From: Pascal Ernster <github@hardfalcon.net>
Date: Fri, 20 Sep 2019 04:47:56 +0000 (+0000)
Subject: Downgrade CAP_NET_ADMIN to CAP_NET_RAW in unbound.service
X-Git-Tag: release-1.9.6rc1~104^2
X-Git-Url: http://git.ipfire.org/cgi-bin/gitweb.cgi?a=commitdiff_plain;h=refs%2Fpull%2F82%2Fhead;p=thirdparty%2Funbound.git

Downgrade CAP_NET_ADMIN to CAP_NET_RAW in unbound.service

Since kernel 3.2, CAP_NET_RAW instead of CAP_NET_ADMIN is sufficient to allow for the usage of the IP_TRANSPARENT socket option.

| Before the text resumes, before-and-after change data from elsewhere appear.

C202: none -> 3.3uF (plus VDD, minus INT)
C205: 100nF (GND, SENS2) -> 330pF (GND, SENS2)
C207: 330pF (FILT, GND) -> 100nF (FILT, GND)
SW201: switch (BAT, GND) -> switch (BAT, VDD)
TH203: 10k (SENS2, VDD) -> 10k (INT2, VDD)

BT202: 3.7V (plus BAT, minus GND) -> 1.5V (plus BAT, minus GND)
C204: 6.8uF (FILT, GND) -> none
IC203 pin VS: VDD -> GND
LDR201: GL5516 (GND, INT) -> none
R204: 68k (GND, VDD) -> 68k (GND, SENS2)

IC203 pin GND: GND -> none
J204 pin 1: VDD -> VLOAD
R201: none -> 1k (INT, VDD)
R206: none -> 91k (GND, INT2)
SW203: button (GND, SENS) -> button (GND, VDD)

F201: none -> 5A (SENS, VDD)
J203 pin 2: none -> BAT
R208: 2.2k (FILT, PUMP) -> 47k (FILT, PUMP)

CAP_NET_ADMIN allows far more mayhem then CAP_NET_RAW, so prefer the safer, more restrictive solution.
---

diff --git a/contrib/unbound.service.in b/contrib/unbound.service.in
index 5c512f1dc..c5f95c76c 100644
--- a/contrib/unbound.service.in
+++ b/contrib/unbound.service.in
@@ -13,7 +13,7 @@ ExecReload=/bin/kill -HUP $MAINPID
 ExecStart=@UNBOUND_SBIN_DIR@/unbound
 NotifyAccess=main
 Type=notify
-CapabilityBoundingSet=CAP_IPC_LOCK CAP_NET_BIND_SERVICE CAP_SETGID CAP_SETUID CAP_SYS_CHROOT CAP_SYS_RESOURCE CAP_NET_ADMIN
+CapabilityBoundingSet=CAP_IPC_LOCK CAP_NET_BIND_SERVICE CAP_SETGID CAP_SETUID CAP_SYS_CHROOT CAP_SYS_RESOURCE CAP_NET_RAW
 MemoryDenyWriteExecute=true
 NoNewPrivileges=true
 PrivateDevices=true